Trump reproche au Royaume-Uni de privilégier Bruxelles sur les relations commerciales avec l’Amérique.

« Eh, vous êtes libres de l’UE » : Les États-Unis reprochent au Royaume-Uni son choix en matière de normes commerciales

Dans un entretien accordé au Financial Times, Jamieson Greer, représentant de la Maison Blanche pour le Commerce (USTR), a exprimé son incompréhension face au refus du Royaume-Uni d’accepter des biens conformes aux normes américaines, malgré sa sortie de l’Union européenne. Greer a souligné que le Royaume-Uni avait choisi « Bruxelles plutôt que l’Amérique », regrettant que Londres n’exploite pas pleinement la liberté offerte par le Brexit pour renforcer ses relations commerciales avec les États-Unis.

Greer a déclaré : « C’est ainsi que nous l’interprétons. Pourquoi ne pas libéraliser un peu, accepter des biens conformes aux normes américaines, accepter des produits agricoles conformes aux normes américaines ? » Il a également évoqué une réponse des autorités britanniques indiquant qu’elles devaient attendre de voir ce que l’UE en dirait, ce qui, selon lui, pose problème.
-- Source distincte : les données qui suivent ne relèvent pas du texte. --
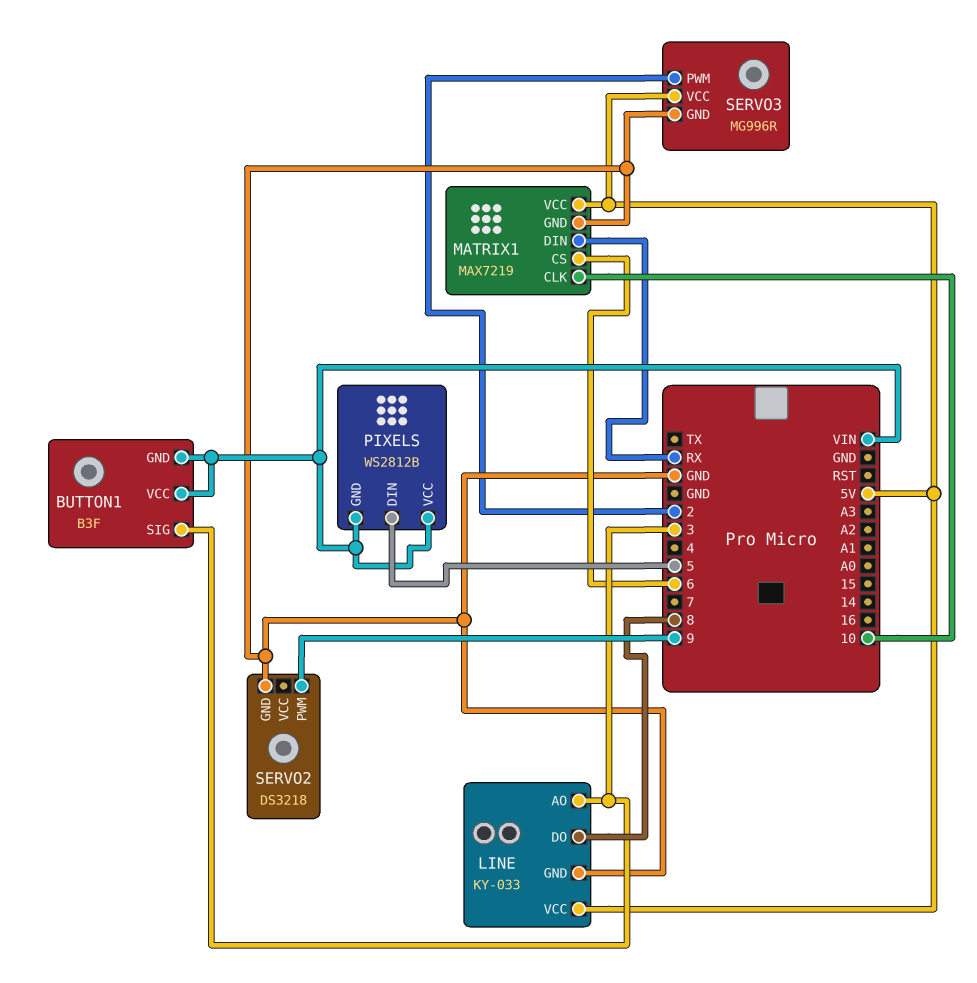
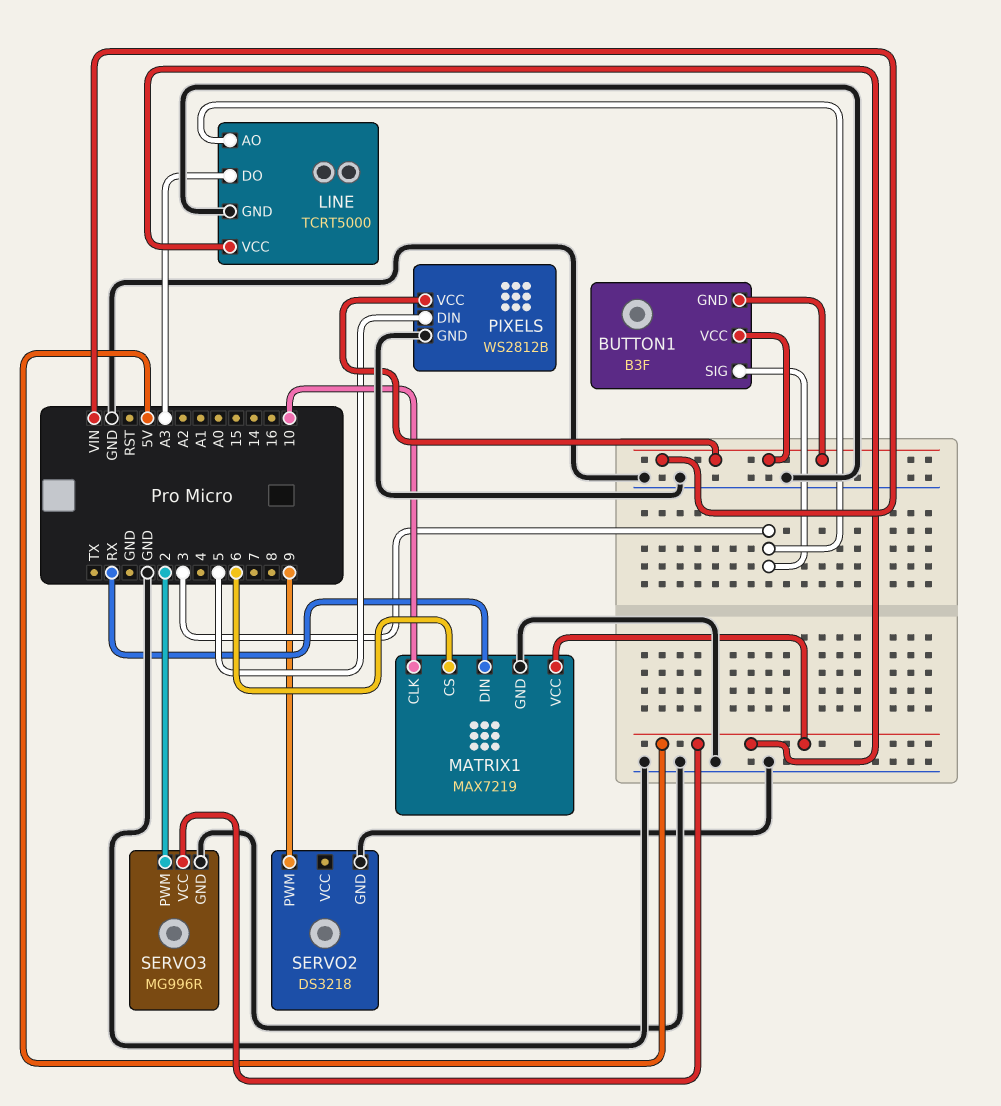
LINE: KY-033 -> TCRT5000
LINE pin DO: 8 -> A3
PIXELS pin GND: VIN -> GND

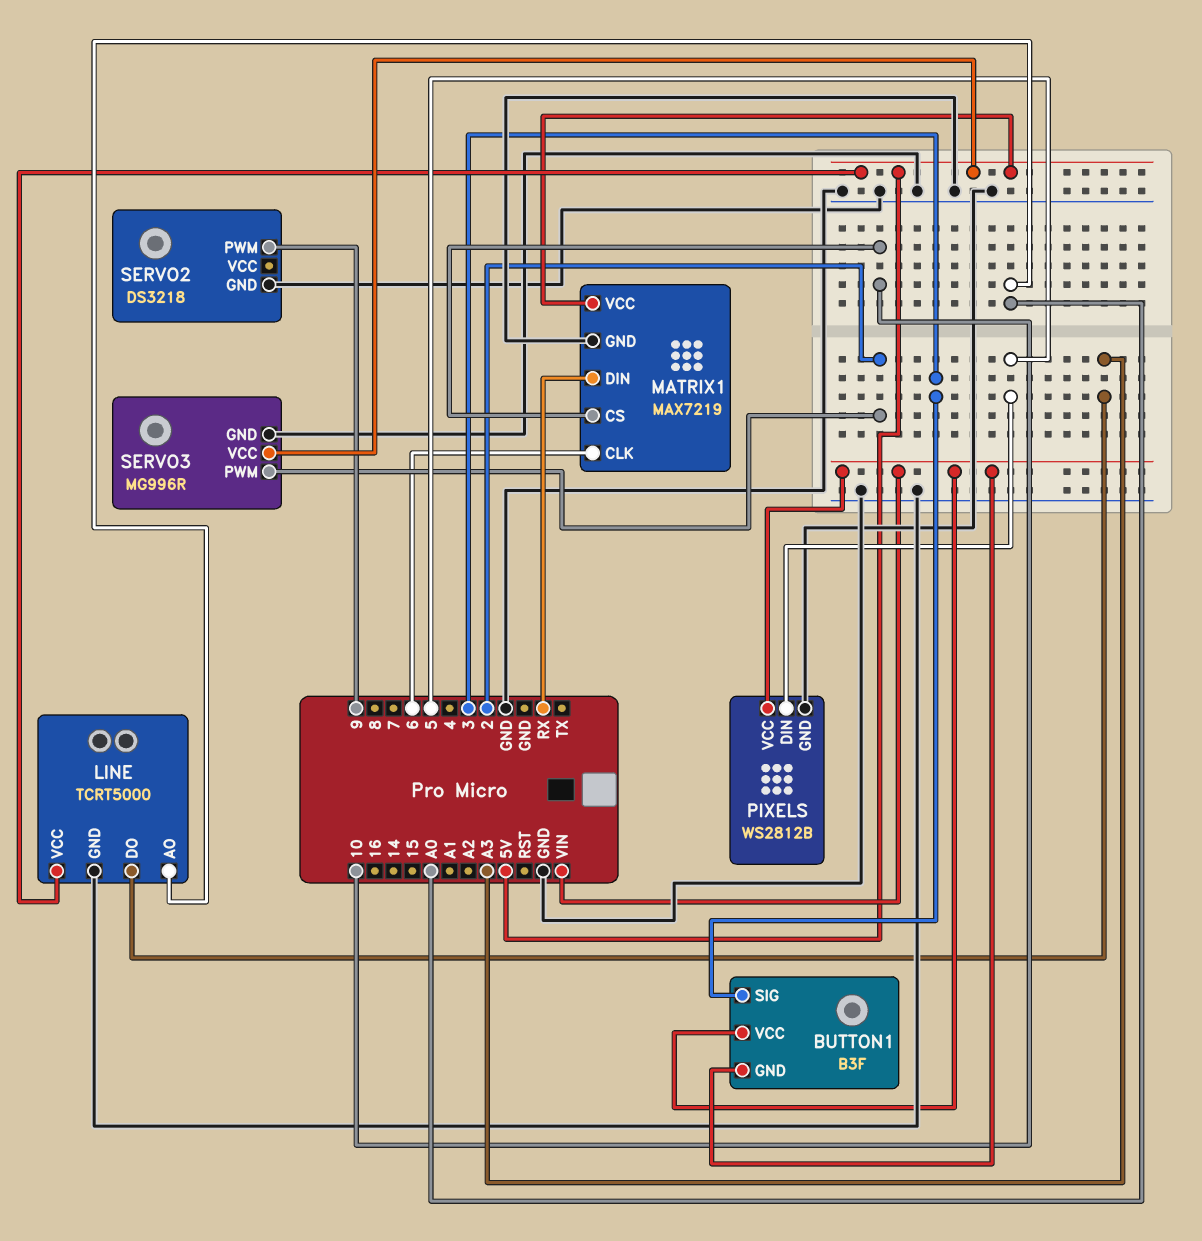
LINE pin AO: 3 -> A0
MATRIX1 pin CLK: 10 -> 6
MATRIX1 pin CS: 6 -> 10

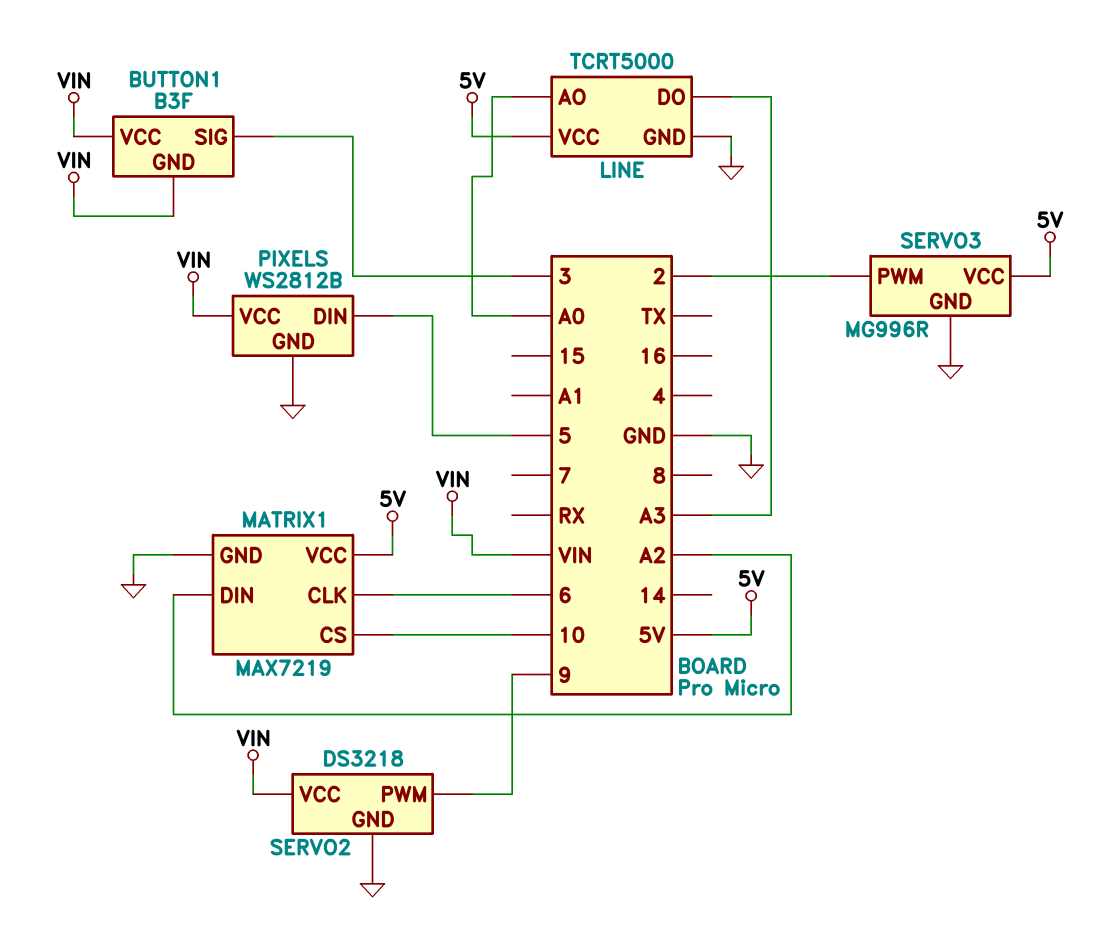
MATRIX1 pin DIN: RX -> A2
SERVO2 pin VCC: none -> VIN

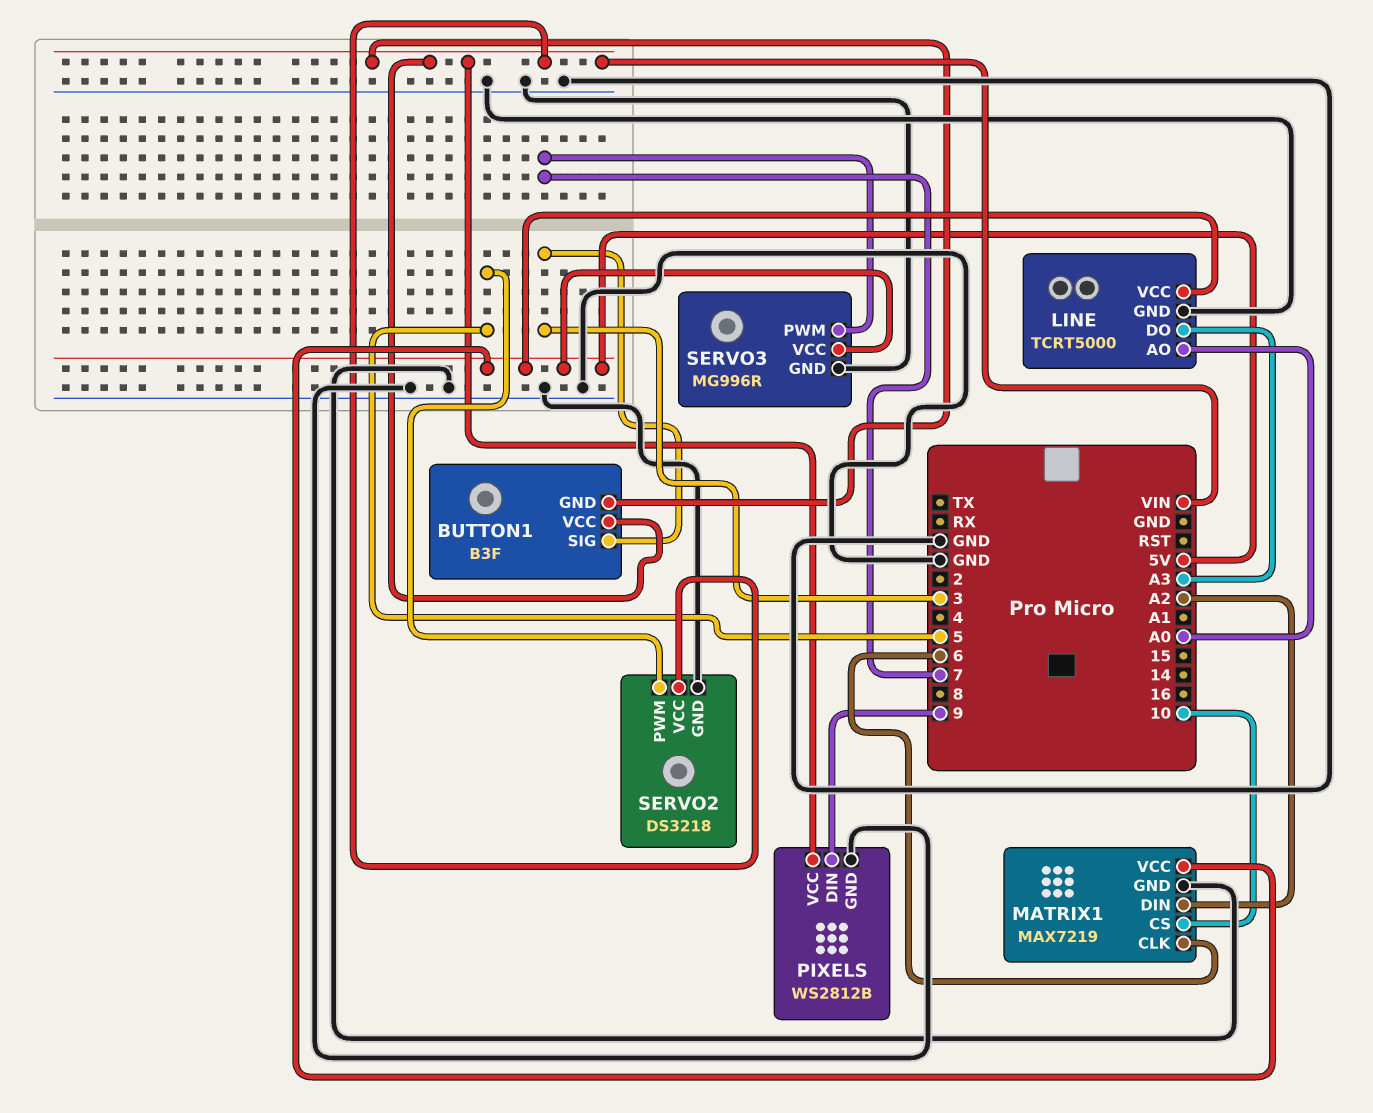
PIXELS pin DIN: 5 -> 9
SERVO2 pin PWM: 9 -> 5
SERVO3 pin PWM: 2 -> 7

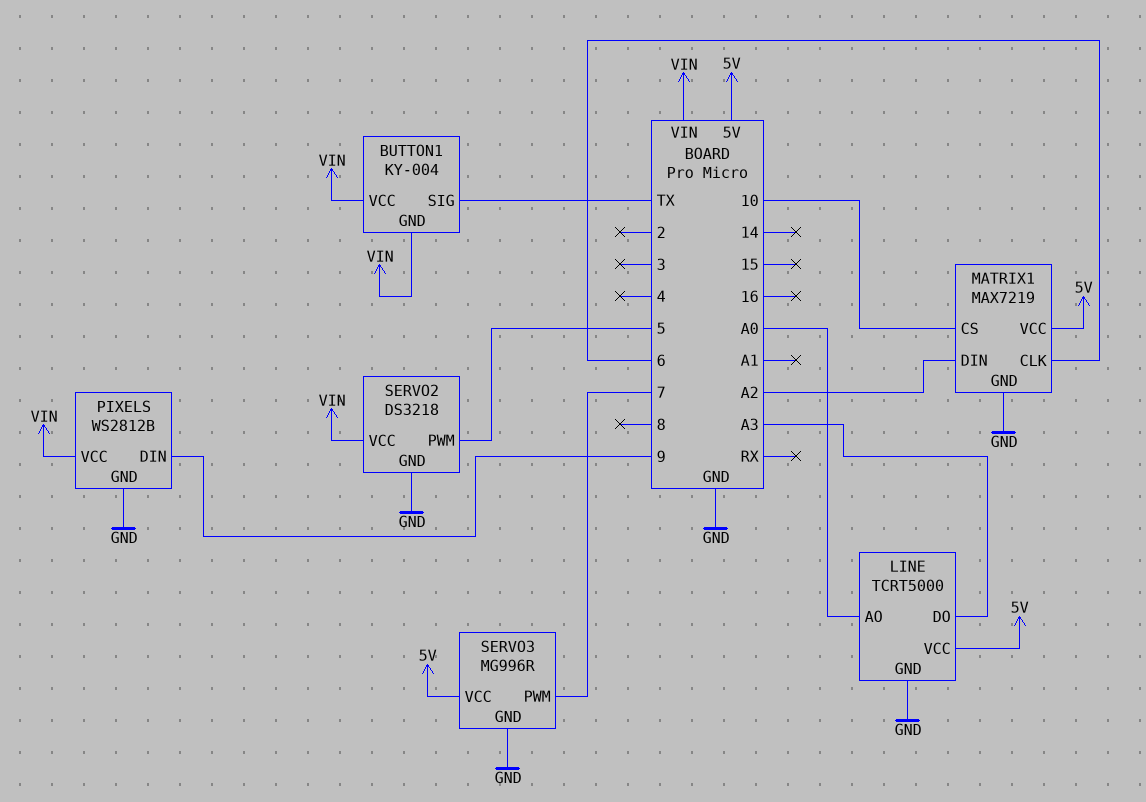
BUTTON1: B3F -> KY-004
BUTTON1 pin SIG: 3 -> TX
Au moment où le Royaume-Uni cherche à approfondir son accord commercial avec Washington, l’administration américaine semble imposer un ultimatum : choisir entre l’UE et les États-Unis.

Le nouveau Premier ministre britannique, Andy Burnham, a plaidé pour un renforcement des relations entre le Royaume-Uni et l’UE lors de la récente visite à Londres du président français Emmanuel Macron. Un sommet entre l’UE et le Royaume-Uni est prévu d’ici la fin de l’année pour explorer ce rapprochement, plus de six ans après le départ britannique.

Des accords commerciaux ont déjà été signés entre les deux pays, notamment un accord limitant à 10 % les droits de douane sur les produits britanniques en échange d’une ouverture du marché britannique à certains produits américains. Cependant, des points de blocage subsistent, notamment concernant l’accès des États-Unis au marché agricole britannique, qui reste très limité.

Cette situation soulève des questions sur l’avenir des relations commerciales entre le Royaume-Uni et les États-Unis, ainsi que sur l’impact du Brexit sur les choix économiques britanniques.